Machine Learning Yearning is about structuring the development of machine learning projects. The book contains practical insights that are difficult to find somewhere else, in a format that is easy to share with teammates and collaborators. Most technical AI courses will explain to you how the different ML algorithms work under the hood, but this book teaches you how to actually use them. If you aspire to be a technical leader in AI, this book will help you on your way. Historically, the only way to learn how to make strategic decisions about AI projects was to participate in a graduate program or to gain experience working at a company. Machine Learning Yearning is there to help you quickly acquire this skill, which enables you to become better at building sophisticated AI systems.

Table of Contents

  • About the Author
  • Introduction
  • Concept 1: Iterate, iterate, iterate…
  • Concept 2: Use a single evaluation metrics
  • Concept 3: Error analysis is crucial
  • Concept 4: Define an optimal error rate
  • Concept 5: Work on problems that humans can do well
  • Concept 6: How to split your dataset
  • Summary

Andrew NG: Taken by the NVIDIA Corporation under the “CC BY-NC-ND 2.0” license. No changes have been made. (source)


About the Author

Andrew NG is a computer scientist, executive, investor, entrepreneur, and one of the leading experts in Artificial Intelligence. He is the former Vice President and Chief Scientist of Baidu, an adjunct professor at Stanford University, the creator of one of the most popular online courses for machine learning, the co-founder of and a former head of Google Brain. At Baidu, he was significantly involved in expanding their AI team into several thousand people.

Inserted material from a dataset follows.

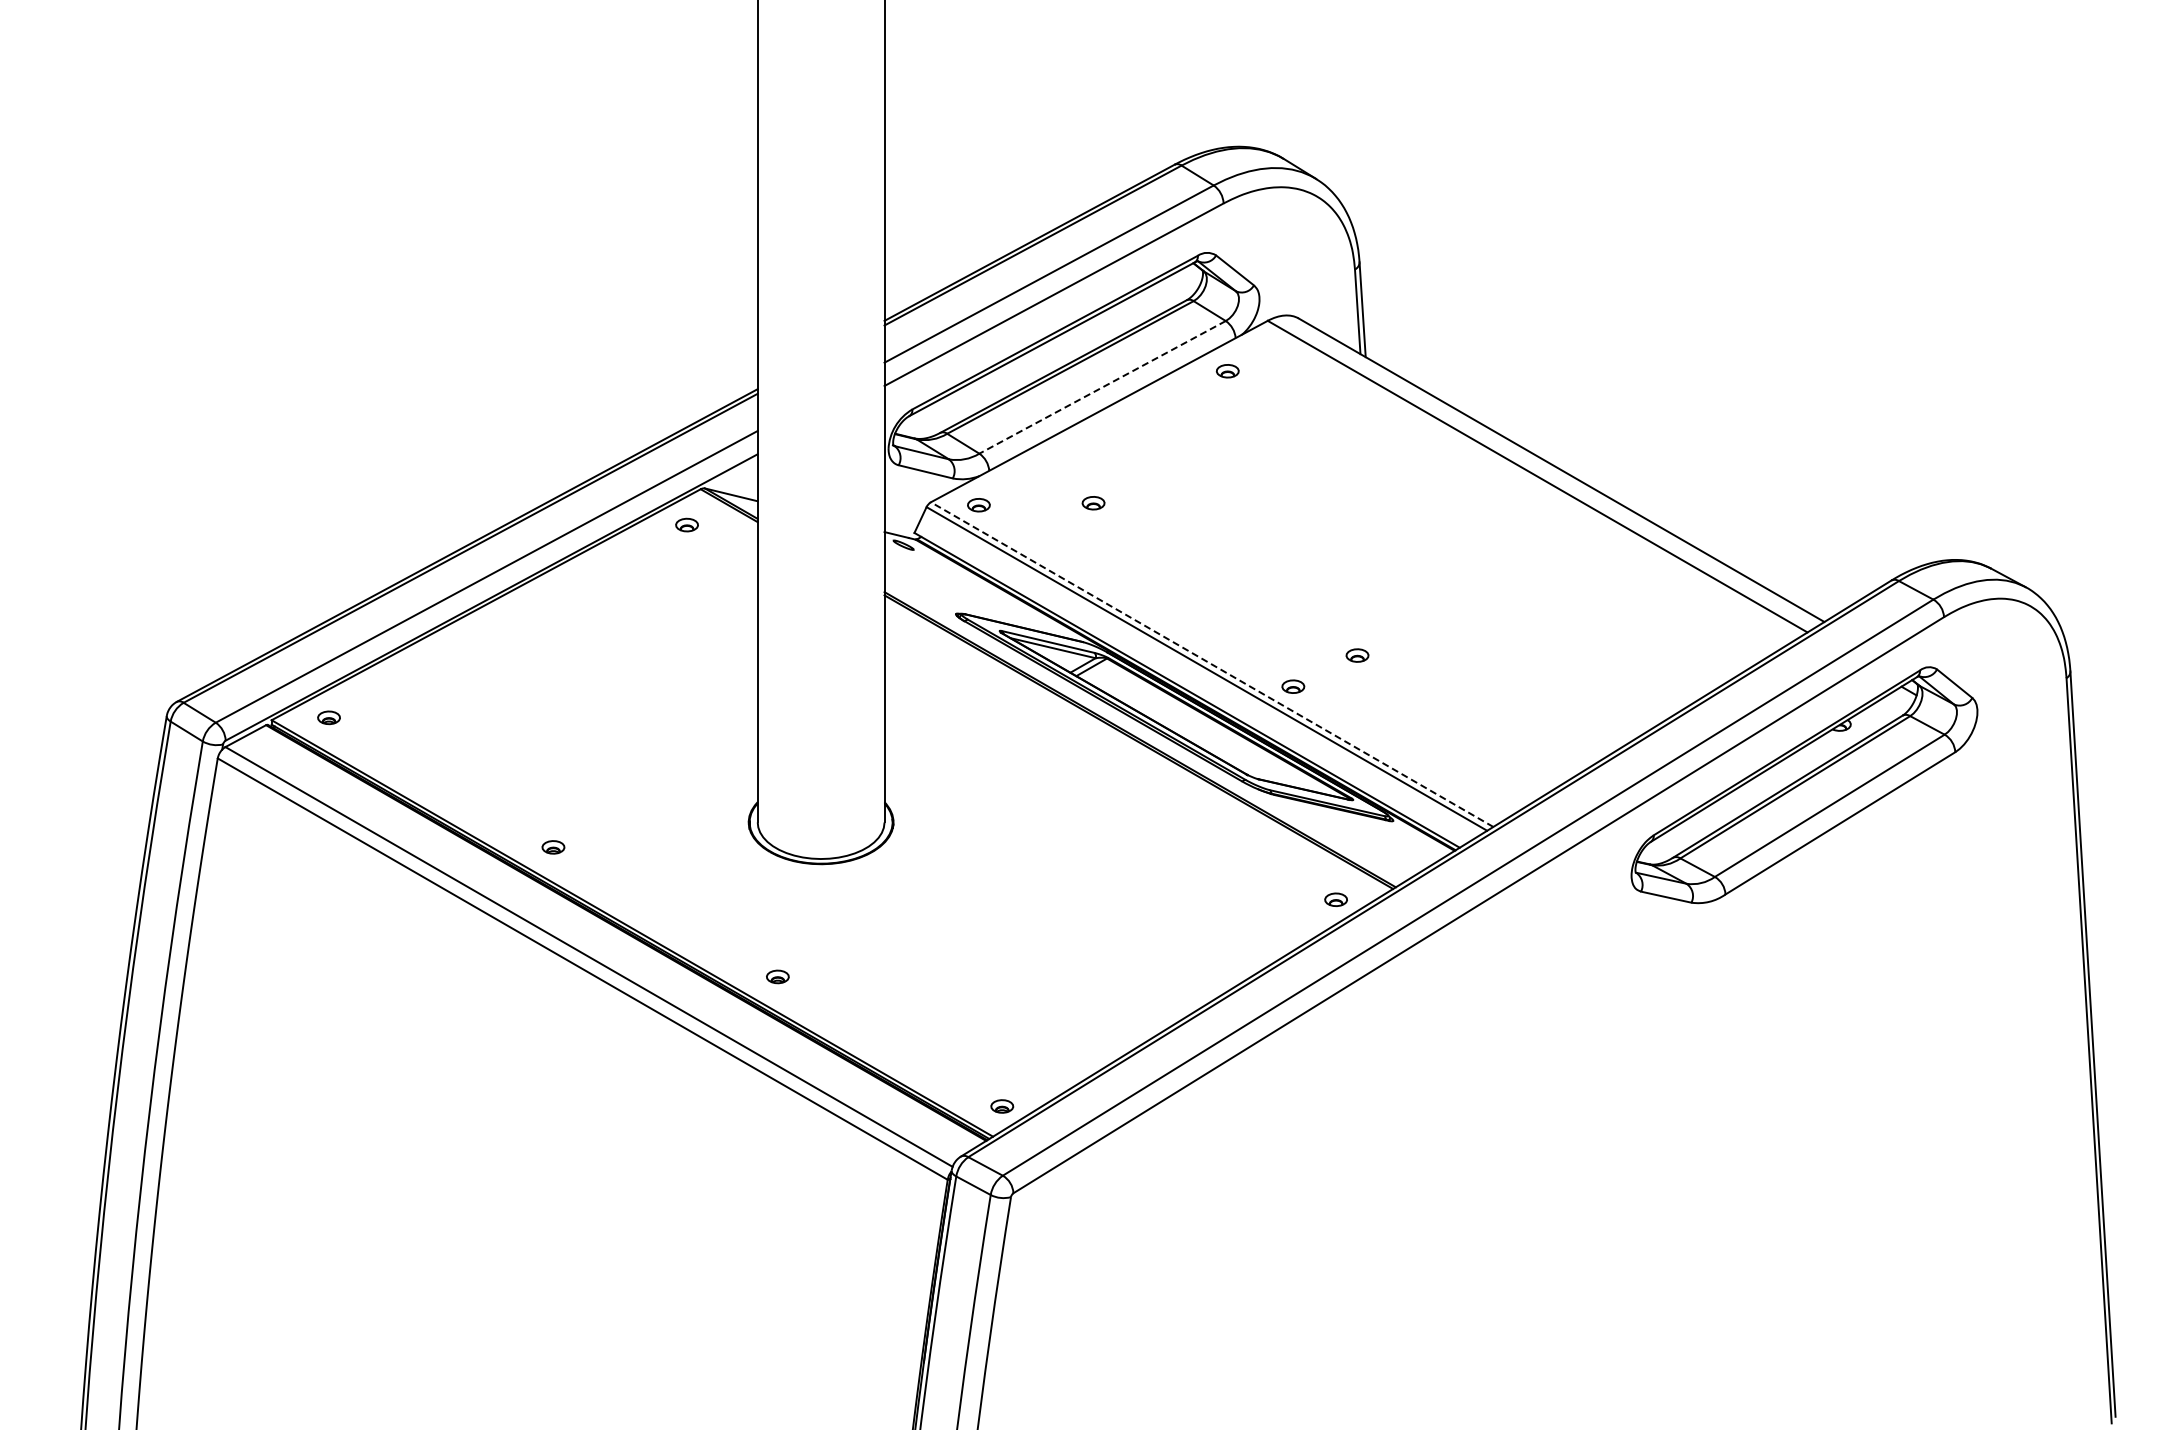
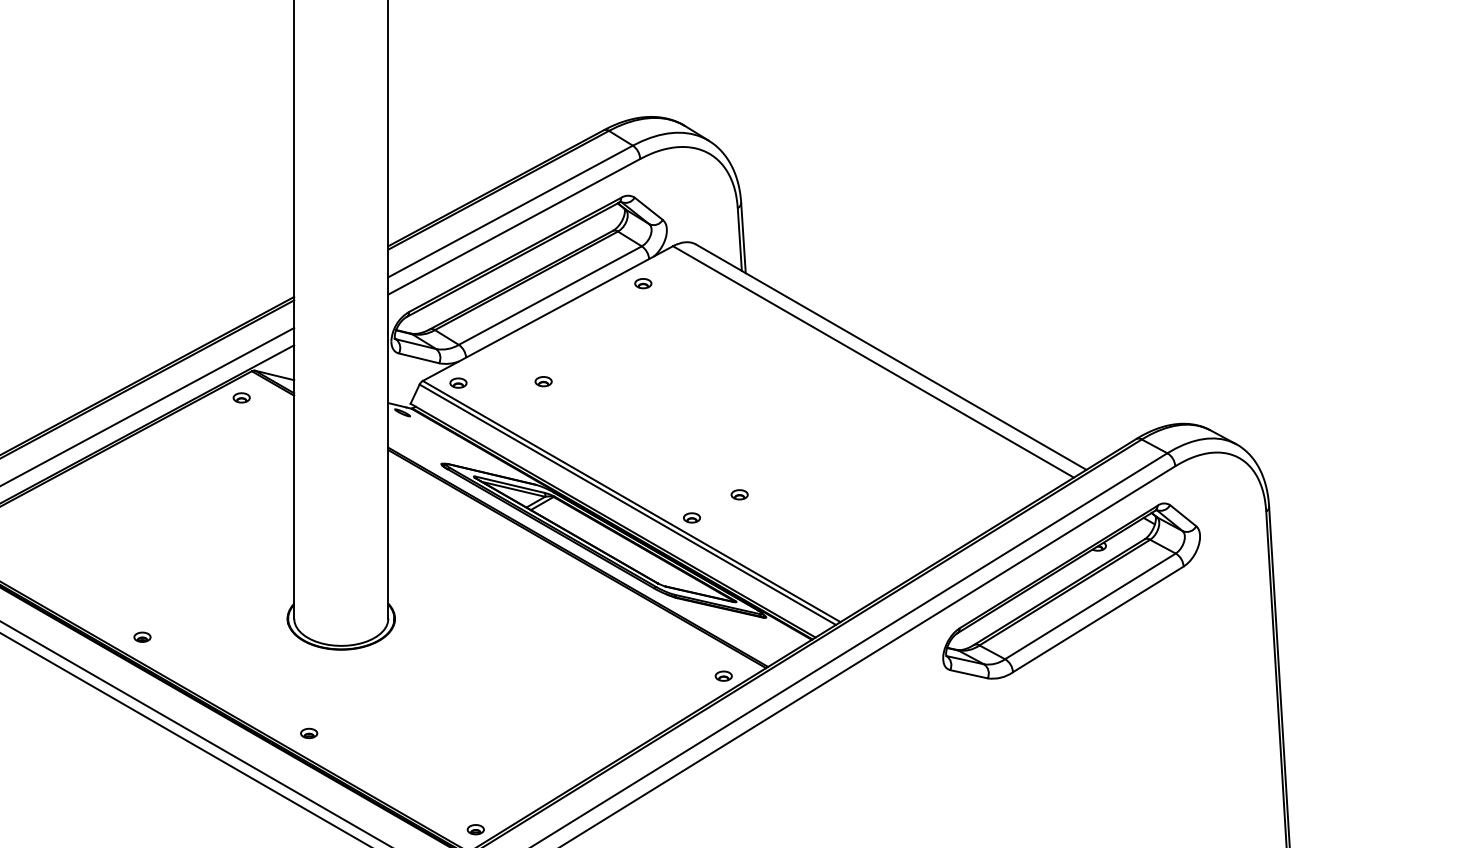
line: (1102, 387) -> (550, 295), dashed -> solid
line: (1212, 664) -> (631, 501), dashed -> solid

The book starts with a little story. Imagine, you want to build the leading cat detector system as a company. You have already built a prototype, but unfortunately, your system’s performance is not that great. Your team comes up with several ideas on how to improve the system, but you are confused about which direction to follow. You could build the worlds leading cat detector platform or waste months of your time following the wrong direction.

This book is there to tell you how you can decide and prioritize in a situation like this. According to Andrew NG, most machine learning problems will leave clues about the most promising next steps and about what you should avoid doing. He goes on explaining that learning to “read” those clues is a crucial skill in our domain.

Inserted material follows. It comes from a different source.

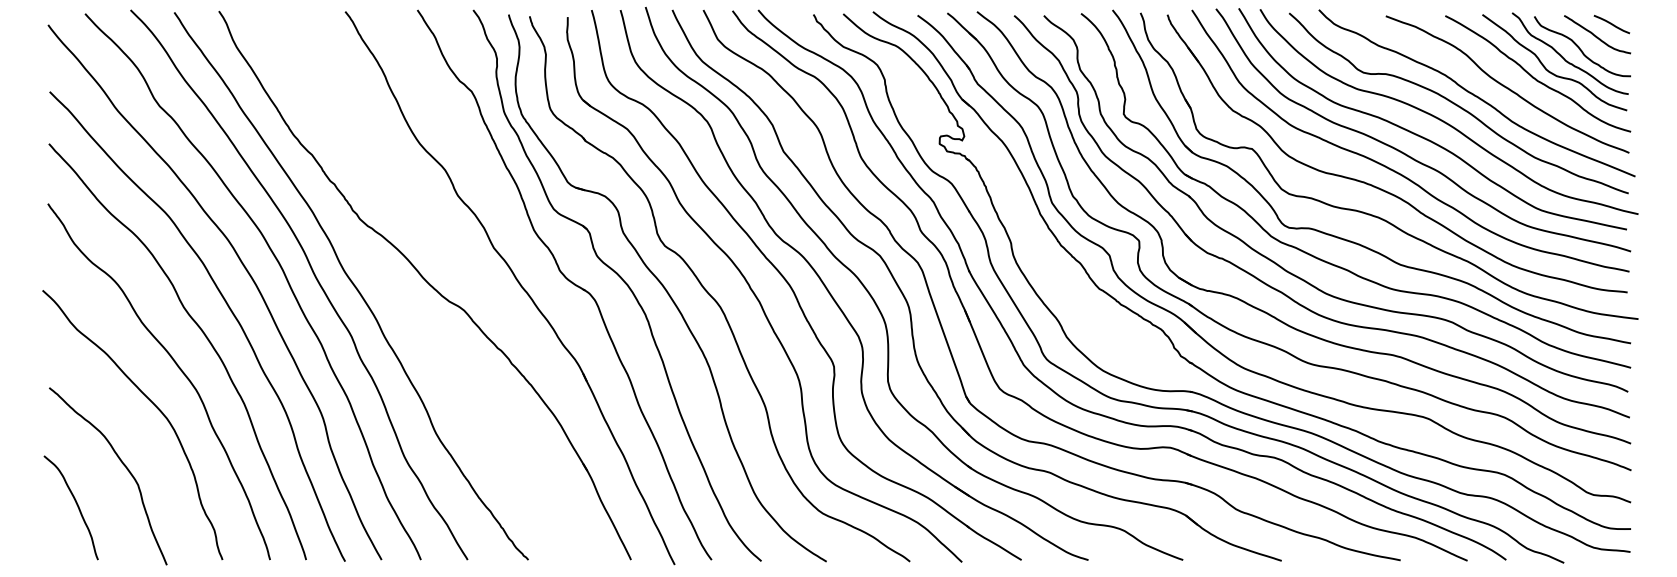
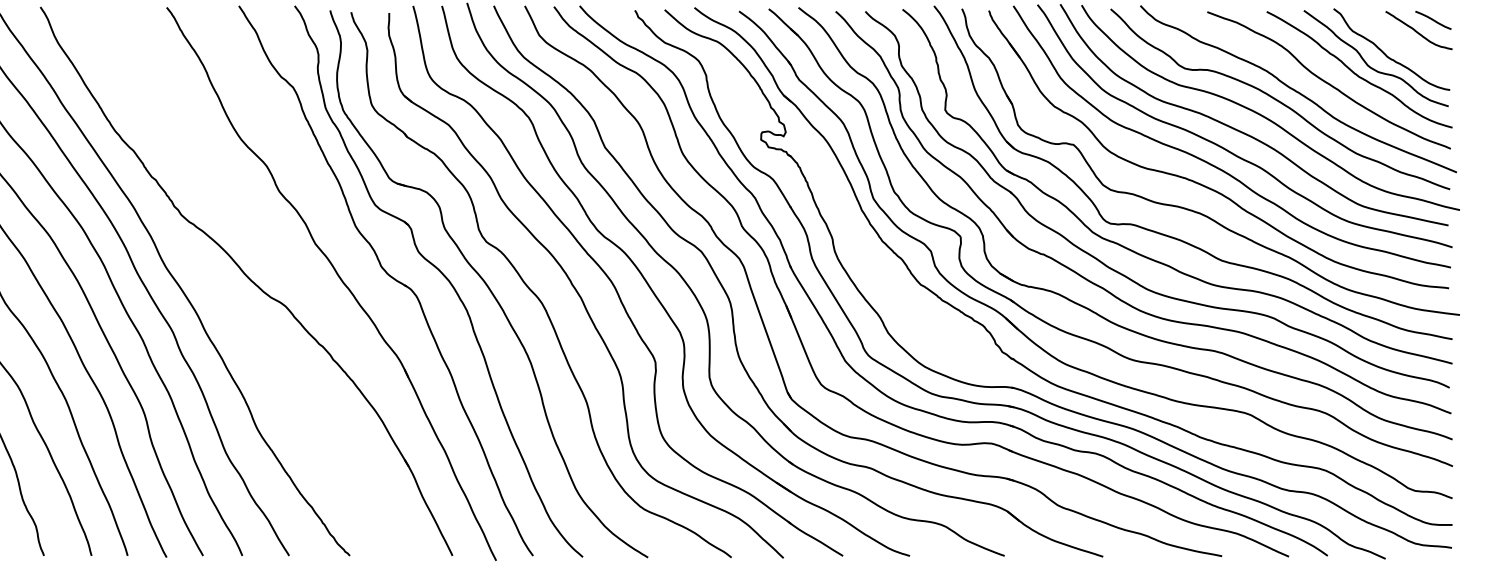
curve: (1580, 48) -> (1401, 44), removed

In a nutshell, ML Yearning is about giving you a deep understanding of setting the technical direction of machine learning projects.

Since your team members could react skeptically when you propose new ideas of doing things, he made the chapters very short (1–2 pages), so that your team members could read it in a few minutes to understand the idea behind the concepts. If you are interested in reading this book, note that it is not suited for complete beginners, since it requires basic familiarity with supervised learning and deep learning.

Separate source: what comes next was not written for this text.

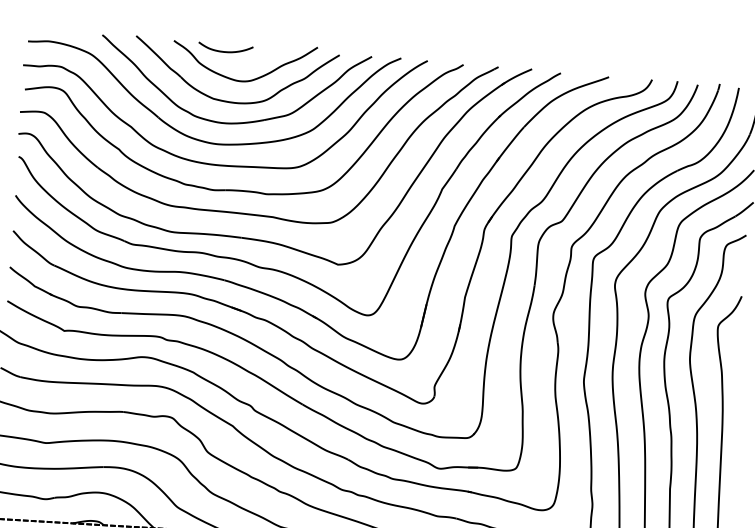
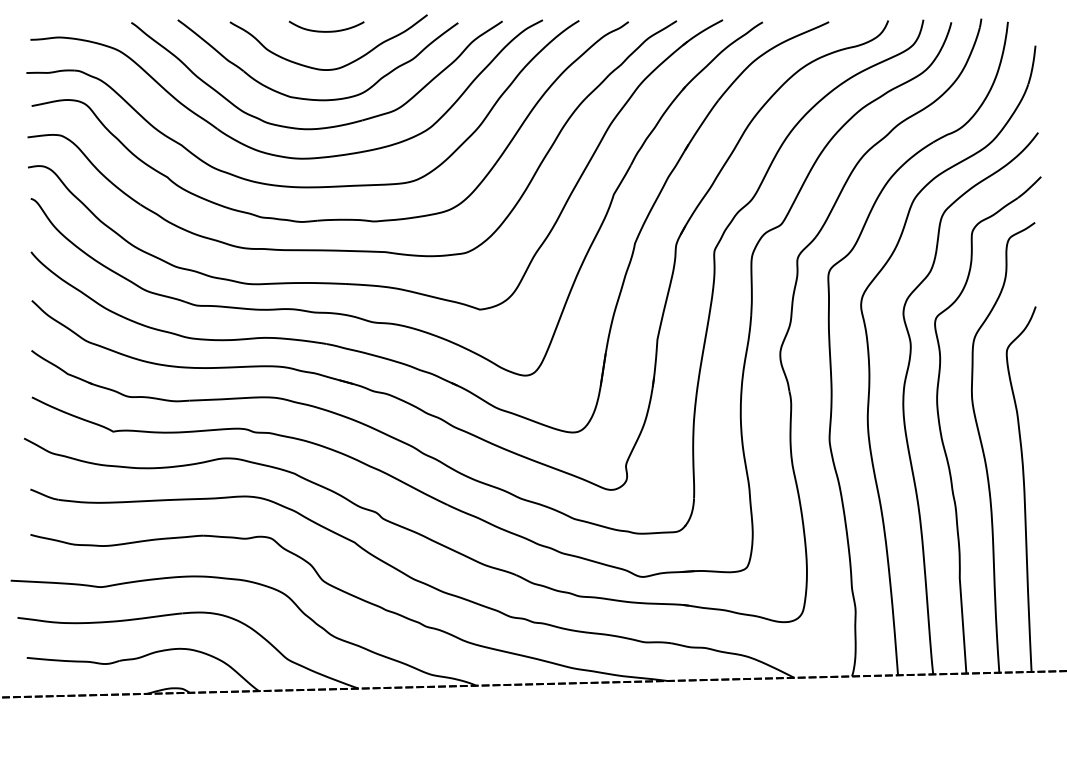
curve: (226, 51) -> (328, 30), moved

In this post, I will share six concepts of the book in my own language out of my understanding.


Concept 1: Iterate, iterate, iterate…

NG emphasizes throughout the book that it is crucial to iterate quickly since machine learning is an iterative process. Instead of thinking about how to build the perfect ML system for your problem, you should build a simple prototype as fast as you can. This is especially true if you are not an expert in the domain of the problem since it is hard to correctly guess the most promising direction.

You should build a first prototype in just a few days and then clues will pop up that show you the most promising direction to improve the performance of the prototype. In the next iteration, you will improve the system based on one of these clues and build the next version of it. You will do this again and again.

He goes on explaining that the faster you can iterate, the more progress you will make. Other concepts of the book, build upon this principle. Note that this is meant for people who just want to build an AI-based application and not do research in the field.


Concept 2: Use a single evaluation metrics

(image source)

This concept builds upon the previous one and the explanation about why you should choose a single-number evaluation metrics is very simple: It enables you to quickly evaluate your algorithm, and therefore you are able to iterate faster. Using multiple evaluation metrics simply makes it harder to compare algorithms.

Imagine you have two algorithms. The first has a precision of 94% and a recall of 89%. The second has a precision of 88% and a recall of 95%.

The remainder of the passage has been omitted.